A research team from Duke University has developed a method of providing glucose control that could last for weeks for diabetes patients. It takes only a single injection of the drug by this method to offer this relatively long-term protection, and thus promises to be a boon for diabetics who require insulin injections every few days.
The drug is a controlled release formulation that works by increasing the time spent in circulation, and in order to potentially lower the number of doses required every month. The new finding was published in the Journal Nature Biomedical Engineering.
'The injectable form of the drug developed by the current study is cheaper and faster to produce while being more effective.'
Mechanism of Action:
Earlier methods involved the stimulation of the glucagon-like peptide-1 (GLP1) receptor as a therapeutic strategy for type 2 diabetes.
The advantage of using these molecules is that they regulate the islet hormones and are involved in the feeling of fullness.
However, the disadvantage of this method was that the negative ligand for the GLP1 receptor has
Enzymatic inactivation that lead to a short half-life
Fast clearance of the molecule
In order to prolong the effect of GLP1, it was also fused with synthetic microspheres and antibodies, but this only resulted in activity that lasted for 2 to 3 days.
To overcome these limitations, the research team used a single injection of GLP1 that was recombined with elastic like polypeptides that were thermos-sensitive and resulted in circulation period which lasts for about 10 days in mice and 17 days among monkeys.
Therapeutic outcomes were, therefore, enhanced by the use of this newly developed mechanism.
Senior author of the study, Dr.

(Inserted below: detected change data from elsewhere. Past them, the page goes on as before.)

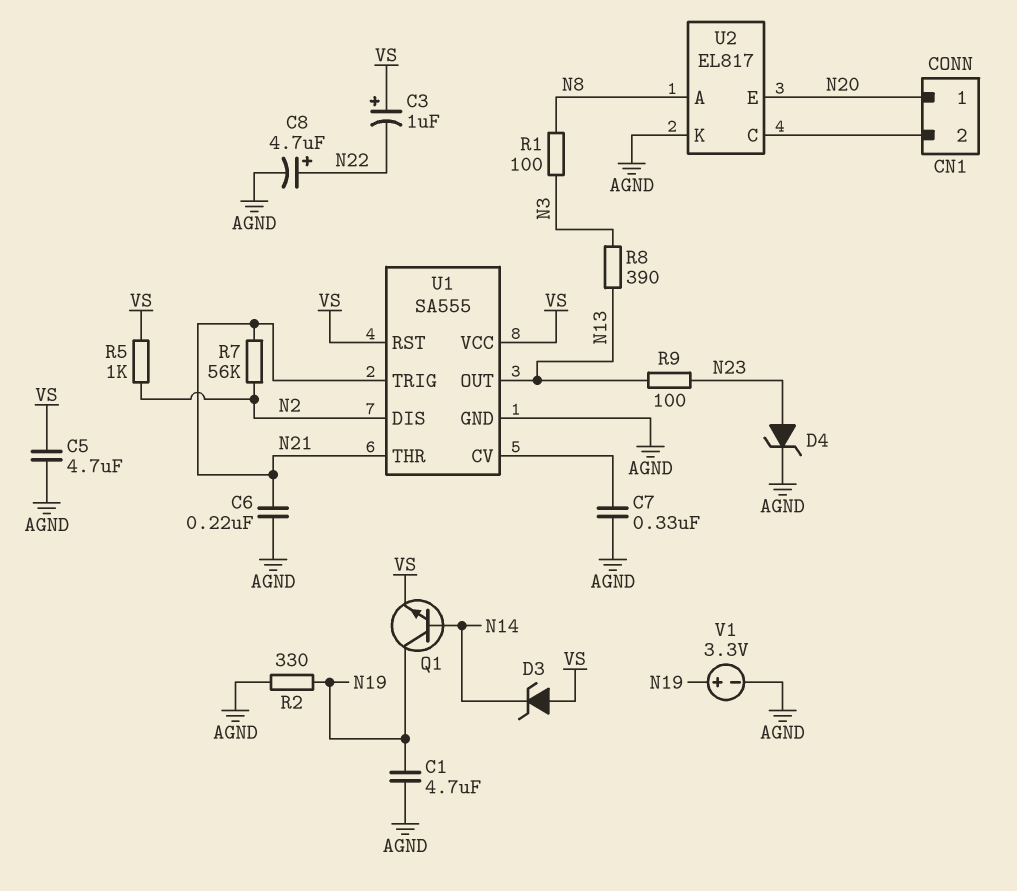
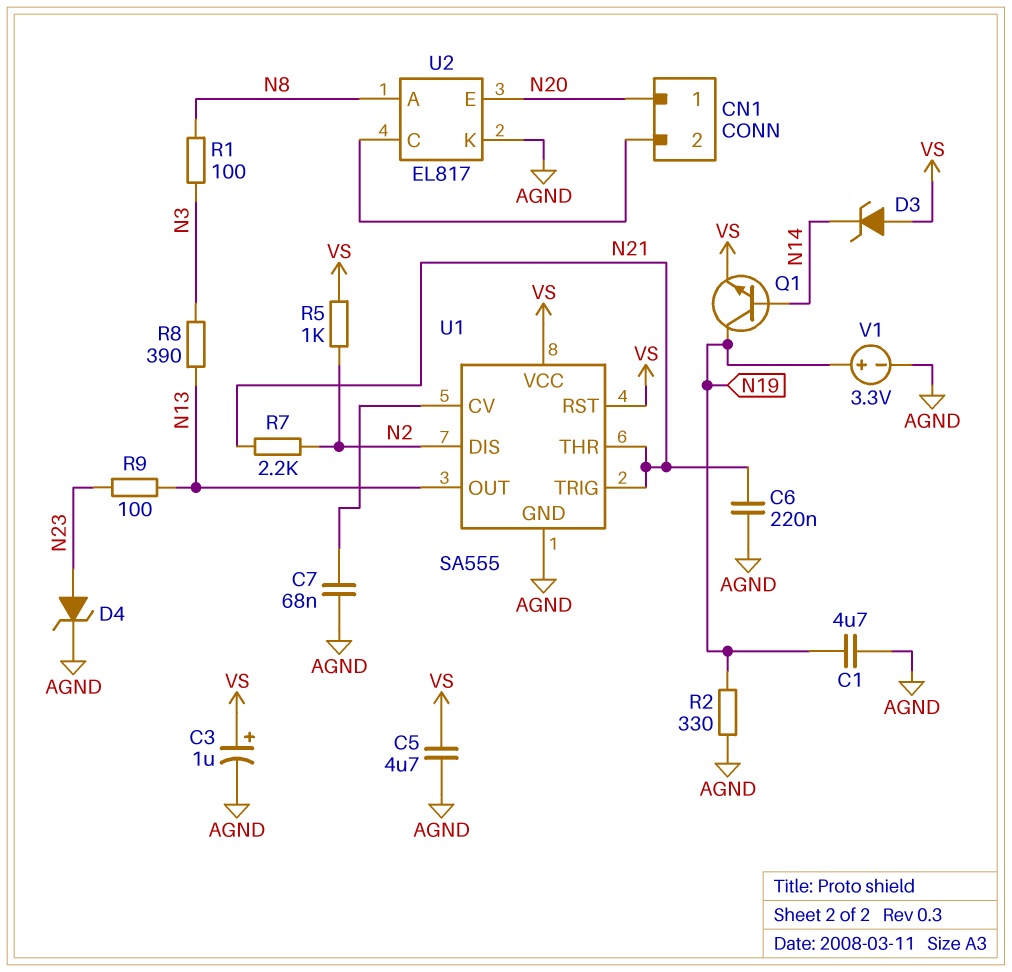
C3: 1uF (plus VS, minus N22) -> 1uF (plus VS, minus AGND)
C7: 330nF (AGND, U1/CV) -> 68nF (AGND, U1/CV)
C8: 4.7uF (plus N22, minus AGND) -> none
R7: 56k (N2, N21) -> 2.2k (N2, N21)

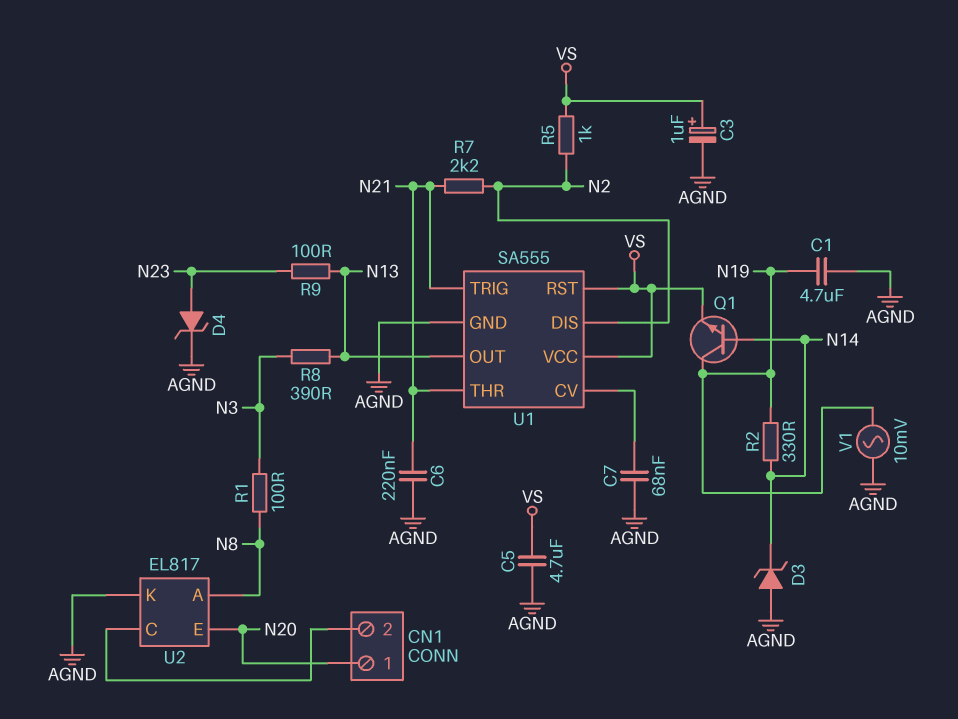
D3: zener (A VS, K N14) -> zener (A AGND, K N14)
R2: 330 (AGND, N19) -> 330 (N14, N19)
V1: 3.3V (plus N19, minus AGND) -> AC 10mV (AGND, N19)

Ashutosh Chilkoti, who is the chair of the Department of Biomedical Engineering (BME) at Duke University, said that the research team had pursued the same method in the past but the current systematic approach, that involved drug delivery using a biopolymer, resulted in longer duration of the drug in the system. The newly developed delivery system tripled the duration of the drug, ranking it better than other drugs used to treat type 2 diabetes.

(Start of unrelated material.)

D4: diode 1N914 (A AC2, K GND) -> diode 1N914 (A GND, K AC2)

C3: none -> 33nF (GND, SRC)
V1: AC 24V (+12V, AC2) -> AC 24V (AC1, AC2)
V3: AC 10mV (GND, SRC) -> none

Dr. Chilkoti further stated that the drugs on account of being synthesized inside E. coli bacterial cultures had lower costs of production which made them cheaper and faster to develop. Such drugs will be a boon in developing countries where cheaper drugs will provide access to many patients with diabetes and faster production will help in catering to the growing demands.

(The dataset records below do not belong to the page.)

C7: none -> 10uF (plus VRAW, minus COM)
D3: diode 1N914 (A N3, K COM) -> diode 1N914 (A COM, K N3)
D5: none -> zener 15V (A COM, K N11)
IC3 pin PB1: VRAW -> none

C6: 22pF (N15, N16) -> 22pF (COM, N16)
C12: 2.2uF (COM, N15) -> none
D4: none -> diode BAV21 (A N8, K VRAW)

Also, the drug's effect on balancing the glucose levels lasted for a period of 10 days after the primary injection, which was better than the previous duration of 2 to 3 days.
Kelli Luginbuhl, co-author of the study said that the most exciting aspect of the study was that the drug could last for a period longer than 2 weeks among non-human primates and since humans had a slower metabolism, they will require only a monthly injection of the drug.
Source: Medindia
Limitations in the current treatment methods:
Drug Duration: Dulaglutide is the currently used drug for glucose control and it is administered once a week, while standard insulin therapies have to be administered every day.
Human Error: There have been significant strides in therapy to control fluctuating blood sugar levels; however, despite a variety of treatment options, treatment plan is based on frequent, meal-specific dosing. This could give rise to human error. The current study would limit the number of injections that would be required to control blood sugar and could thus lower the risk of human error.
Dr. Chilkoti and Luginbuhl are also working on developing drug delivery systems that are effective in providing long-term relief against pain.
Diabetes is a condition that is characterized by elevated blood sugar levels. Insulin is a hormone that is used to control the rise in glucose levels and some people require an injection to be administered every day. The current study will help in maintaining blood sugar levels for a prolonged period, providing a better therapeutic strategy. In a country like India, which is considered the diabetes capital of the world, this strategy will ease the treatment method of this metabolic syndrome.